The German government had during the week offered to train Nigerian police officials in the management of protests without weapons, NewsWireNGR recalls.

A high-level delegation from Germany, which visited the chairman of the Police Service Commission, Musiliu Smith, said they were willing to train the police on protests management.

On the delegation were the Deputy Director for West and Central Africa, German Federal Foreign Office, Mr Alexandre Callegaro, the Police Adviser at Stabilisation Unit, German Federal Foreign Office, Mr Sascha Weh, a retired Inspector-General of the German Federal Police, Matthias Seeger, ex-CSP Gerd Baltes, retired SP Horst Schewe and former SP Wolfgang Nikolaus.

But in a reaction Friday, the PSC chairman and former Inspector-General of Police, Musiliu Smith, stated this during a press briefing in Abuja.

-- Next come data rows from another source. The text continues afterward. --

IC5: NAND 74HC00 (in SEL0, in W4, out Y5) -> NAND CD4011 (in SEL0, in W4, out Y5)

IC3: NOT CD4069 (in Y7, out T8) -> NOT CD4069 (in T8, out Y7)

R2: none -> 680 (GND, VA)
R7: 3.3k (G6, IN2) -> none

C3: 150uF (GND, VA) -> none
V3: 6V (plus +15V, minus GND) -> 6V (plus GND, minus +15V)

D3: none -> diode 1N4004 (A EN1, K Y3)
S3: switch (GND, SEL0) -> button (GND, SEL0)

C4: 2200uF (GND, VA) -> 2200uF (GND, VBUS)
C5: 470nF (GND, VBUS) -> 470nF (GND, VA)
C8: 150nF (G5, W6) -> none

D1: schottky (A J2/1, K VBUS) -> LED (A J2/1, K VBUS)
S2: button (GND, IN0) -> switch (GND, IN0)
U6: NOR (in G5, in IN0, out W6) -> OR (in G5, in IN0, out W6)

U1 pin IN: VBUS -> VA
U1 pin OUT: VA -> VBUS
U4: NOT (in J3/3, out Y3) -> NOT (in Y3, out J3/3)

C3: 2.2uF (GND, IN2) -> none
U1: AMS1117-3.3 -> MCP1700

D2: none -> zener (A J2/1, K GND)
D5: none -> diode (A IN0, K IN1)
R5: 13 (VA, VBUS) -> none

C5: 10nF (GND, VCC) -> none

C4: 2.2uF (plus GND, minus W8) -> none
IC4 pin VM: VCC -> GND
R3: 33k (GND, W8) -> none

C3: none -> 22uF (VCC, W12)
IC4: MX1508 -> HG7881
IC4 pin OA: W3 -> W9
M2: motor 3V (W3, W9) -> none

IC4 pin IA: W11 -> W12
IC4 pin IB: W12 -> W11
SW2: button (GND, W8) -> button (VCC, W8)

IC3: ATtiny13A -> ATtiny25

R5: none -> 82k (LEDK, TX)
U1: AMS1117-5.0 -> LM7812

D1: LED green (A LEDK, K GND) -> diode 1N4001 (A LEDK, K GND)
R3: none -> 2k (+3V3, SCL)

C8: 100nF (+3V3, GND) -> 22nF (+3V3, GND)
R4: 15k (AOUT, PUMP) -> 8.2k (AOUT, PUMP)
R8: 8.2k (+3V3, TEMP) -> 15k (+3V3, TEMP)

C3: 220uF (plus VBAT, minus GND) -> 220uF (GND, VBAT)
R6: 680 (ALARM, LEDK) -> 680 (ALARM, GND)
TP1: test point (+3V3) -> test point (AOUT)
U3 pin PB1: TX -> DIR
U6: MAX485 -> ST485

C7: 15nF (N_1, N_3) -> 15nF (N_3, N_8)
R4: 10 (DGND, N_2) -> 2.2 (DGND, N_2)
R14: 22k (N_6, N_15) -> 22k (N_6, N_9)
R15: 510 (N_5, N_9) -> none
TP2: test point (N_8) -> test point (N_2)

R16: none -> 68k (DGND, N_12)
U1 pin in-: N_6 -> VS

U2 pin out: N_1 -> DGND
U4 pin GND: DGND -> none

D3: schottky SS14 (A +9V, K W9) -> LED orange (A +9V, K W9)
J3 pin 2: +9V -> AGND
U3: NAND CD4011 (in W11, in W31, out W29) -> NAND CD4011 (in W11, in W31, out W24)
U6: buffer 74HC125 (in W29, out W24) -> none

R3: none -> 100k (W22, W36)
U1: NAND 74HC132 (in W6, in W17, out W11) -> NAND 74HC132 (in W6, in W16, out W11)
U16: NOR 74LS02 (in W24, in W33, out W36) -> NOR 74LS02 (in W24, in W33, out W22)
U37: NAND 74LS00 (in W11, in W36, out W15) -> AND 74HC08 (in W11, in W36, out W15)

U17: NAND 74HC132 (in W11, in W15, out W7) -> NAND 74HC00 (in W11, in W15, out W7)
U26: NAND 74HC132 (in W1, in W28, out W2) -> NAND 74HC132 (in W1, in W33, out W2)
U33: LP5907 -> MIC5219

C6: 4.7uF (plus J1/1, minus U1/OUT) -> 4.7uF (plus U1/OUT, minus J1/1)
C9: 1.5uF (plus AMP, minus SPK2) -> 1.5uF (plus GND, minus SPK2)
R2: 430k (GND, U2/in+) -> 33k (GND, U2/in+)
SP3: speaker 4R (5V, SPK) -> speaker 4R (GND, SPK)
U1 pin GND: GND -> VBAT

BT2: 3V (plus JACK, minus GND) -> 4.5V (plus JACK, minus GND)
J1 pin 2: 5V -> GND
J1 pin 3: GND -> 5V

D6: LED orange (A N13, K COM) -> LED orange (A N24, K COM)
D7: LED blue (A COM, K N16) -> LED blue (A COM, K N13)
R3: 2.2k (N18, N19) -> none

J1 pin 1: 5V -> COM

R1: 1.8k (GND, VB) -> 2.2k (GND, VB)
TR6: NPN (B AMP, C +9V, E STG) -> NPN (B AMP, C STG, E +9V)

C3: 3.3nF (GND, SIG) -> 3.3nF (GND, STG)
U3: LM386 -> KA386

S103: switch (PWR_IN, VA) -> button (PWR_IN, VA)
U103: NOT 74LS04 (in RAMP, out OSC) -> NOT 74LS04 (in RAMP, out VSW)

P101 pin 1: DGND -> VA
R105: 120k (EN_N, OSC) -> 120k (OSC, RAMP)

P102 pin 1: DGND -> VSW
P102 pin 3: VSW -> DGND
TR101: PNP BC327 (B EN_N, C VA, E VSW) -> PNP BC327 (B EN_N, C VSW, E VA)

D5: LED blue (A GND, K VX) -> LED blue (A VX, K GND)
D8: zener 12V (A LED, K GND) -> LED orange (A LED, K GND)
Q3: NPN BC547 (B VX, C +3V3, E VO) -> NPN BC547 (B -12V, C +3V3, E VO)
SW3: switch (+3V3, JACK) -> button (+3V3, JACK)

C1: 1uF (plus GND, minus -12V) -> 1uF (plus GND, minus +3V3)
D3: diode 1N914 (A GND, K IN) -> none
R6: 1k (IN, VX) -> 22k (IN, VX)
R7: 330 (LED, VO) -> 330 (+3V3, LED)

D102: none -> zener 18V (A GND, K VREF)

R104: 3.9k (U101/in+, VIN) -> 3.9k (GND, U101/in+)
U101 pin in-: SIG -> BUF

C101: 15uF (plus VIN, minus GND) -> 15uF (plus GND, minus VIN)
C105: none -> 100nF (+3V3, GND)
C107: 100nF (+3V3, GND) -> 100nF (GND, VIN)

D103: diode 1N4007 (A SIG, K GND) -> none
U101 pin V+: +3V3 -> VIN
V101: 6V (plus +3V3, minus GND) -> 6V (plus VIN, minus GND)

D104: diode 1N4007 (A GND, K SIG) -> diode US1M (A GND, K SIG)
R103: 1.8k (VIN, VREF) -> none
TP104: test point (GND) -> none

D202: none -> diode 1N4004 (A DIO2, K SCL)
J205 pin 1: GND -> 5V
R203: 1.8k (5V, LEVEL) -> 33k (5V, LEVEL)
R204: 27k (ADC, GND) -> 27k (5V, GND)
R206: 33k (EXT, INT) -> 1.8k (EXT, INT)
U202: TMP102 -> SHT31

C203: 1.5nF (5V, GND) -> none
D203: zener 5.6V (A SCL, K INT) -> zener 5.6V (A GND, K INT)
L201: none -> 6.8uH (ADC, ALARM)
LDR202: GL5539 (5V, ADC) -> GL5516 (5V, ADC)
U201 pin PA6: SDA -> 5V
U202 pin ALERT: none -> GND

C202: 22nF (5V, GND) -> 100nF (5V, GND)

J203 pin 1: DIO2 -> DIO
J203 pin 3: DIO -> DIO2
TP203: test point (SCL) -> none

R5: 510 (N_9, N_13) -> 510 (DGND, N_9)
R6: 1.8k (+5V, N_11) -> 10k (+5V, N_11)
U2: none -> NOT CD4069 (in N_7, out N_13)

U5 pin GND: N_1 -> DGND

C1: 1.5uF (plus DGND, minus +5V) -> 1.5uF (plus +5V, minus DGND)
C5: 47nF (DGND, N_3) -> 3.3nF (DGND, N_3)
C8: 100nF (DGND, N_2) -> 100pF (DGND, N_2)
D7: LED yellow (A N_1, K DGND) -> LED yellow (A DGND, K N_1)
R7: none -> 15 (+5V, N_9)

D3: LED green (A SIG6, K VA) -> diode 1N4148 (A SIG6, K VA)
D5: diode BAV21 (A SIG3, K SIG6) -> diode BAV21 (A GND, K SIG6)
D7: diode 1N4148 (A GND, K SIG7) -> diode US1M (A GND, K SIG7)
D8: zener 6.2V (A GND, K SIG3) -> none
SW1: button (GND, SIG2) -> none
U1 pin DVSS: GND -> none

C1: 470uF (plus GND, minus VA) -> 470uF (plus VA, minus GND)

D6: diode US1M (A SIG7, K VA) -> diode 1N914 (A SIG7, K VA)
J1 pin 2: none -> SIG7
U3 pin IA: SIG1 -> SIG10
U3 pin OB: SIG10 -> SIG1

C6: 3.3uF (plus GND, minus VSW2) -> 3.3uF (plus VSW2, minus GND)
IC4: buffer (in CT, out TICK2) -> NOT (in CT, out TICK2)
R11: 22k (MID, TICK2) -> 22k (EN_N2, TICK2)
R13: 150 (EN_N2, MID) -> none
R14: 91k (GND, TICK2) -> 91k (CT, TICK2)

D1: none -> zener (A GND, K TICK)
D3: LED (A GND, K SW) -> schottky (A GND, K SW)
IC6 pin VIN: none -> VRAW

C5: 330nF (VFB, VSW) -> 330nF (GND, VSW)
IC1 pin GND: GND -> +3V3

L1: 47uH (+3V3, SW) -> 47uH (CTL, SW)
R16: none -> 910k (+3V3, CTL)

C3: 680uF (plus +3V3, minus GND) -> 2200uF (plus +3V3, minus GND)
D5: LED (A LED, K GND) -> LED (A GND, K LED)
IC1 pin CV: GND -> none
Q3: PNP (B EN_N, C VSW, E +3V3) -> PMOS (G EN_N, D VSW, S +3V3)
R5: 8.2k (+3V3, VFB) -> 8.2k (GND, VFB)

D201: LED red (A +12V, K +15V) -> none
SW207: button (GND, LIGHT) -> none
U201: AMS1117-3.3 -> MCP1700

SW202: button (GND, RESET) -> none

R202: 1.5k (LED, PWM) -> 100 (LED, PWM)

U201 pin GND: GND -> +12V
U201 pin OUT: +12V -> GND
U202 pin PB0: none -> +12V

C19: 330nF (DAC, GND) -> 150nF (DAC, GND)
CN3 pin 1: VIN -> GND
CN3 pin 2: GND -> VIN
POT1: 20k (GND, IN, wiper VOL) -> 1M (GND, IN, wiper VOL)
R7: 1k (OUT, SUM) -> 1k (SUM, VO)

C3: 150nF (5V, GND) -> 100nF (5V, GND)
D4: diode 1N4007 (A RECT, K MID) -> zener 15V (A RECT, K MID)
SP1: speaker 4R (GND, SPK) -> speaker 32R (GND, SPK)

The German Government had on Tuesday asked the federal government to release at least 30,000 police personnel for special training in Germany on how to manage protests without using weapons.

But Smith said Nigeria and Germany are two different societies.

According to him, it is important for police personnel to undergo training locally so as to screen them when they are at the basic level of the force. 

He said: “We have to screen them. You know the German people were around. They had discussions with the government and some relevant organisations, the discussion is still on.

“The government there is willing to support good security in our country, and we’re also ready to encourage them, but definitely, the earliest or the basic set of personnel will still hold their training here.

“Gradually, if they have facilities, we need to go and see whatever facilities and whatever is there and the curriculum they are using because the two societies are different societies.

“We want to be sure that there are things we need to input into our systems that will help us.”